Life Abroad · Spain

Life as an English Teacher in Spain

The split shifts and the long afternoon. Tapas at midnight. Spanish that arrives faster than you expected. A country that rewards you for slowing down. What teaching life in Spain actually feels like.

Your typical day

The Spanish teaching schedule: a day in the life

Language academy teaching in Spain is shaped by when Spanish adults are free — before and after work. This creates a schedule unlike anything in a standard 9–5 job, and the long free afternoon is genuinely transformative once you’ve adjusted to it.

7:30
AM

Early corporate class

Professionals at a law firm or financial company for their before-work English session. Motivated students, good pay (€35–50/hr private). Strong coffee required.

9:30
AM

Breakfast at a local bar

Toast with olive oil and tomato or a tortilla sandwich. €3–4. The beginning of understanding what Spanish food culture actually means.

10:00
AM – 2 PM

The free morning–afternoon block

This is the part of Spain teaching life that surprises people most. Genuine free time — visit a museum, take a Spanish class, prep lessons, explore a neighbourhood, sit in a park. Spain does more with the middle of the day than almost any country.

2:00
PM

Comida — the main meal

A menú del día: starter, main, dessert, bread, and a drink for €10–14. Eaten slowly. This is the meal of the day in Spain — one of its genuine pleasures.

4:00
PM

Private tutoring session

A 60–90 minute private class — a student prepping for Cambridge B2, a professional working on business email, a school-age child. Direct income, flexible scheduling.

7:00
PM

Academy evening class

Adult learners — general English, conversation, exam prep. These students chose to be here after a full working day. They tend to be engaged and appreciative.

9:30
PM

The evening — properly Spanish

Dinner starts now. Tapas, a sit-down meal at 10, drinks in a bar that fills up at 11. The social rhythm of Spain is late, genuinely enjoyable, and hard to give up once it becomes your normal.

La comida

Spanish food culture: what living here actually means

Spanish food at home is not what you’ve eaten in Spanish restaurants abroad. It is one of the world’s genuinely great food cultures — and distinctly regional. What you eat in Seville is different from San Sebastián, which is different from Valencia or Galicia.

For teachers on a tight budget, the market and bar meal culture is transformative. A bar lunch costs €10–14 for three courses. Fresh produce at a local mercado costs a fraction of supermarket prices. In cities like Granada and Seville, tapas are still free or very cheap with drinks — a genuine meal supplement. Teachers who shop at markets and eat where locals eat consistently report better food at lower cost than anything they could achieve at home.

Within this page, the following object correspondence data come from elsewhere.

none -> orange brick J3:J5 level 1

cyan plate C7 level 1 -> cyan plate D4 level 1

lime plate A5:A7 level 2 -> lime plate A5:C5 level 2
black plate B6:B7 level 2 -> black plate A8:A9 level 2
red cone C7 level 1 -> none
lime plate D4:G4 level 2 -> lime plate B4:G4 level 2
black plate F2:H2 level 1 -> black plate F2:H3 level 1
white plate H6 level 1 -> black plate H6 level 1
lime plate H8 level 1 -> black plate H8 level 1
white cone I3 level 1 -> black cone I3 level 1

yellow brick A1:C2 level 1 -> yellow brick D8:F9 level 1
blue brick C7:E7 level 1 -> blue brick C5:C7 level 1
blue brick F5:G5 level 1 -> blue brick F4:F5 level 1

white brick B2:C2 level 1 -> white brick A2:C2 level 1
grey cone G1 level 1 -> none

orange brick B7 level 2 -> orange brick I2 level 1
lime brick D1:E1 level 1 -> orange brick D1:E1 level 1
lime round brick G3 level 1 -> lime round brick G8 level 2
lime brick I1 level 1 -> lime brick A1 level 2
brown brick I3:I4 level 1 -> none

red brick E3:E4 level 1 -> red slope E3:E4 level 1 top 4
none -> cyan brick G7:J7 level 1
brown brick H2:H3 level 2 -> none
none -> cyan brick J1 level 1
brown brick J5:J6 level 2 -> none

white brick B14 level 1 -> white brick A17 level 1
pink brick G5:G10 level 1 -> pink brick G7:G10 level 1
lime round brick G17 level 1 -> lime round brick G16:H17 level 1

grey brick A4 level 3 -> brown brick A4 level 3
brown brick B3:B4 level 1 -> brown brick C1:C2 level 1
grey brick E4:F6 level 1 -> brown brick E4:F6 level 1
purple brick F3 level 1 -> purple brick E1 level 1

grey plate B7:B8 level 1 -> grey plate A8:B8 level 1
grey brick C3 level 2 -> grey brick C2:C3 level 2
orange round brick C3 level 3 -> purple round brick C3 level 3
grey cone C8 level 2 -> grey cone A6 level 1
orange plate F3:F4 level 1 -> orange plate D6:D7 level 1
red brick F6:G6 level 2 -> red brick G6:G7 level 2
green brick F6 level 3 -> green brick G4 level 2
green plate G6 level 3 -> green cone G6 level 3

Region matters enormously. Granada’s free tapas culture changes the financial picture for teachers there vs Madrid. Seville’s market and bar culture are daily experiences in themselves. Valencia’s rice dishes and fresh seafood. The Basque Country’s pintxos bars. Eating well in Spain is essentially accessible to anyone once you know where to look.

Language acquisition

Learning Spanish while teaching English

Spain is one of the best environments in the world for Spanish language acquisition. You are surrounded by one of the world’s most widely spoken languages 24 hours a day. Every errand, every social interaction, every television programme is a Spanish lesson whether you treat it as one or not.

Most teachers report basic conversational competence within 3–4 months of arrival. With a language exchange partner or Spanish class, functional Spanish typically arrives within 6 months. By the end of a year, most teachers hold genuine conversations on complex topics. Two-year teachers frequently describe their Spanish as genuinely advanced.

The acceleration varies dramatically by placement. Teachers in rural placements — where there are no other English speakers and the local bar, market, and neighbours are the only social infrastructure — describe the fastest acquisition. City-based teachers surrounded by expat communities develop more slowly unless they make deliberate effort to immerse.

🗣

Language exchange (intercambio) events run in every Spanish city multiple times per week — structured evenings where native English and Spanish speakers practise with each other over drinks. They simultaneously accelerate your Spanish and become your primary social network within weeks of arrival. Find them through Facebook groups and Meetup.com in your city.

People

The expat teacher community in Spain

Spain’s TEFL community is well-established, particularly in Madrid, Barcelona, Seville, and Valencia. The TEFL Heaven Spain community is particularly active — WhatsApp groups, Facebook communities, and regular social events connect new arrivals with experienced teachers across every region. Many teachers describe making genuine long-term friendships within their first month.

Language exchange events are the fastest way to build connections with both expat teachers and local Spaniards. Most teachers who attend their first intercambio event describe it as one of the best decisions of their first week.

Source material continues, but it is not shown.